Discussion in 'Sports and News' started by thebiglead, Dec 21, 2007.

  1. outofplace

    outofplace Well-Known Member

    For 2009, Joe Nathan, or some other free agent that the Yankees can outspend everybody for.
  2. DanOregon

    DanOregon Well-Known Member

    But he's ESPN's "Next"!
  3. shockey

    shockey Active Member

    it's a dandy debate, whether joba should be in the pen or a starter. my opinion:

    joba setting up mo is a potential combo like mo-wetteland in '96. in this era of six-inning pitchers, that's a super feature to have. plus, it sets up joba to be mo's successor whenever.

    papelbon was always supposed to be a starter, too. then boston realized a super closer was more important to them than a possibly great starter. i know others value the great starter more.

    watching the yanks live through their super bullpen over the last 12 seasons -- and seeing their struggles when the set-up guys suck -- i'm in the keep-joba-in-the-pen camp. moreso than ever with his innings count destined to be babied so much.
  4. thebiglead

    thebiglead Member

    the joba-in-the-pen theory works great ... if you have the four horses in the rotation. Boston doesn't need Papelbon to start because they're loaded.

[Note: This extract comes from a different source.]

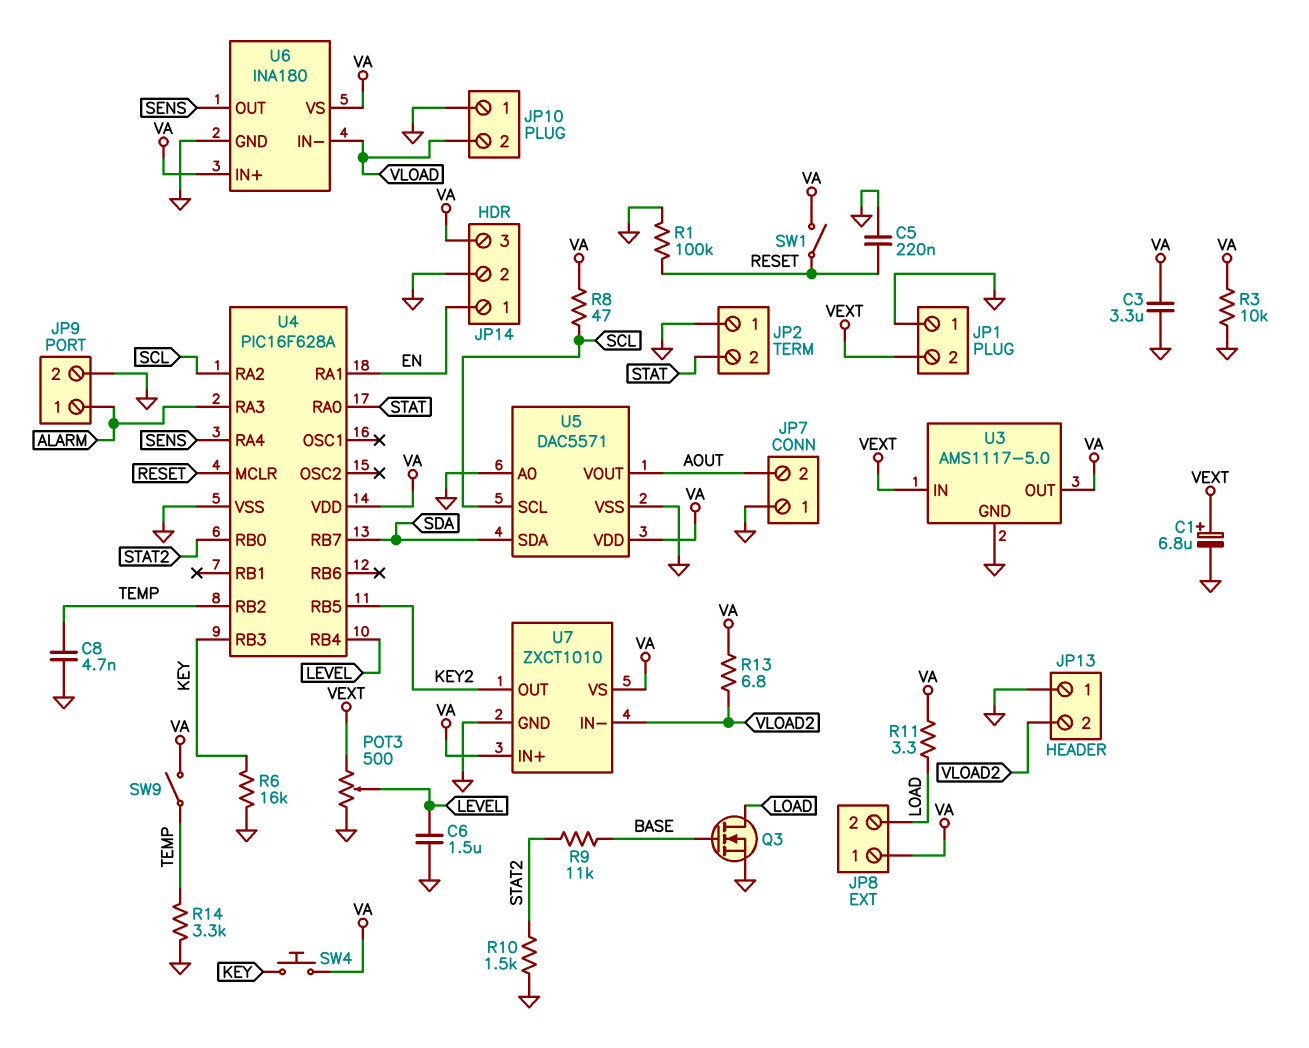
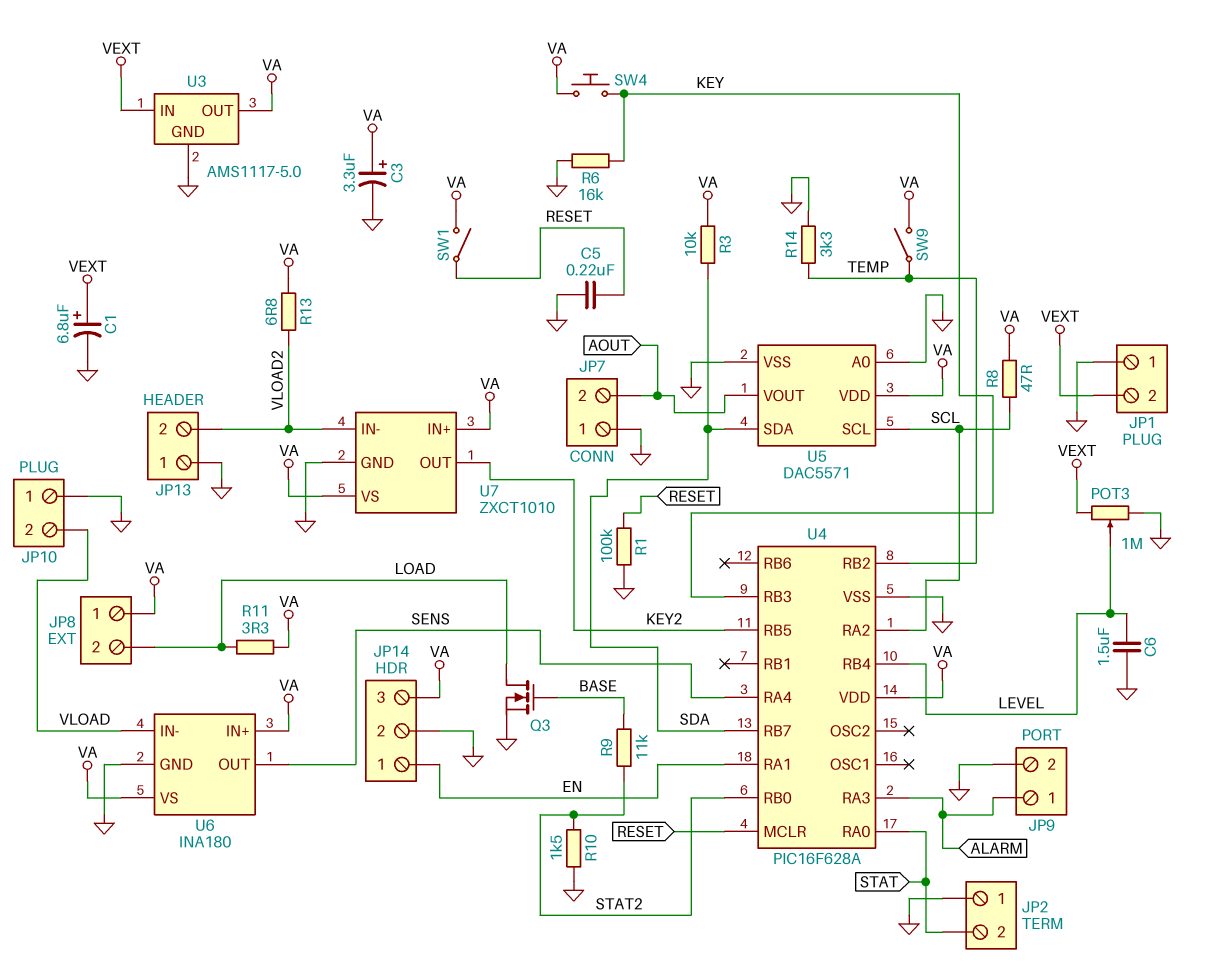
C3: 3.3uF (GND, VA) -> 3.3uF (plus VA, minus GND)
C8: 4.7nF (GND, TEMP) -> none
POT3: 500 (GND, VEXT, wiper LEVEL) -> 1M (GND, VEXT, wiper LEVEL)
R3: 10k (GND, VA) -> 10k (SDA, VA)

    IMO, Boston, Detroit and Cleveland have better staffs and if Joba is NEXT then the Yanks need to at least try him in the rotation. If he's a monster, great; if he's not, can't they move him to the pen?
  5. Boom_70

    Boom_70 Well-Known Member

    Yankee rotation in 96 not that spiffy either


    Rivera threw 107 innings that year setting up Wettland.

    I would love to see Joba in Rivera role with a rotation of

  6. The babying thing starts down in the minor leagues and it makes me sick. Don
    they say the more you throw, the stronger your arm is? Has Dice-K had any major injuries in his career? Look how many pitches that guy has thrown in his life.
  7. Gold

    Gold Active Member

    Boom: The 96 rotation was a lot better than the 2007 rotation. Gooden and Cone may not have been at their peak - Cone was injured for a part of that year - but they were good enough. The 96 team was kind of a freaky thing - it just happened to come together. Nobody thought Jeter would be the starting shortstop, much less play as well as he did. The defense on the 96 team was also a lot better than last year's team. Petitte and Mussina are a lot closer to their expiration date than Cone and Gooden were.
  8. buckweaver

    buckweaver Active Member

    i'm not one of those rue-the-specialization-of-the-game guys (god knows it was a boost for me once upon a time), but I don't think I'll ever be convinced that a pitcher who throws 70 quality innings in a season can be more valuable than a guy who throws 210 quality innings for the same team.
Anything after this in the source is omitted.